Она завздыхала, и, будто, оправдываясь, сказала:
— Мальчику нужно немножко больше здоровья! Хотя конечно, там такие босяки! Это, я тебе скажу, ни разу не наш скаутский лагерь.
Мама, вздохнув ностальгически, покивала с мечтательной улыбкой.
« — Скауты? В СССР!?» — у меня появилось ещё больше вопросов к родителям…
— Лёва, конечно, тоже играет, — продолжила тем временем тётя Фая, — но я уже вижу, что мальчик будет инженером, а не музыкантом! Лёвочка, сыночек…
Сыночек послушно вставал, играл на скрипке, а мы все закатывали глаза и предрекали ему большое будущее в качестве инженера и музыканта разом, а если повезёт — то адвоката!
Сам же будущий гений всего и вся, спешно отнеся скрипку в комнату, шёпотом поведал мне, наклоняясь к самому уху, что он твёрдо решил стать военным, как Моше Даян! Но пока — тс-с… а то мама будет расстраиваться и делать нервы!
— А Моше… — не сразу соображаю, что речь идёт обо мне.
« — Моше, это я» — мысленно напоминаю себе, на время даже прекращая жевать. Нет, я не антисемит, но… бля, ещё и дедушка!
Есть разница, когда ты говоришь, что тебе всё равно, кто какой нации, а есть — когда ты говоришь то же самое, но не относишься к представителям нации титульной! А в стране хотя и декларируется равноправие, но судя по статьям и компании в прессе — не всем.
Задумавшись, не сразу понимаю, что мама хвастается моими успехами в науках и шахматах.
— … но драчлив! — она поджимает губы, — В кого только?
— Да уж есть в кого, — замечает тётя Фая, покосившись на отца, на что тот, усмехнувшись, только плечами пожал.
— Да уж… — соглашается мама, подпирая подбородок рукой, — есть!
— А Шломо? — не унимается тётя Фая, и они углубляются в воспоминания, и я понимаю, что родственники у меня боевитые! Мелькает упоминание еврейской самообороны, БУНДа[ii], Савинкова…
… а я сижу, пытаясь подобрать челюсть.
« — Нет, с одной стороны оно как бы да…»
Женщины начинают спорить, мешая слова, и я смутно понимаю, о чём вообще они говорят. Главное, чтоб я был здоров и не сел…
— … а о гоях пусть беспокоятся их матери! — подытоживает тётя Фая, и добавляет:
— Одна умная еврейская голова стоит сотни гойских!

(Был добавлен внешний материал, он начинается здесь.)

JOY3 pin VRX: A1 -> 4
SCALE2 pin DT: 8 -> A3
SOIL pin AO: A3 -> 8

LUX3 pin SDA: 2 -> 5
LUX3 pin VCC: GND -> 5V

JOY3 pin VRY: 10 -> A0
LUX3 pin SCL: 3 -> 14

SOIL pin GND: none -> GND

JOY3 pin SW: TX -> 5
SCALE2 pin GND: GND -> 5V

« — Вот это да! — подбираю упавшую челюсть, — Вот это вишенка на торте! Хотя казалось бы…»
Выпав из разговора и погрузившись в себя, я принялся мысленно рассуждать, имеют ли евреи право быть шовинистами и националистами? Получается… если честно, то ничего не получается!
Если рассуждать логически, то евреи, ничем, в общем-то, не отличаясь от других народов, имеют полное право быть кем угодно, в том числе и мудаками… Оставаясь при этом, разумеется (в рамках своей религии), богоизбранным народом!
С одной стороны, имеют ли право представители нации, испытавшей ужас Холокоста, высказаться вот так шовинистически… или националистически? Никогда не был силён в определениях такого рода…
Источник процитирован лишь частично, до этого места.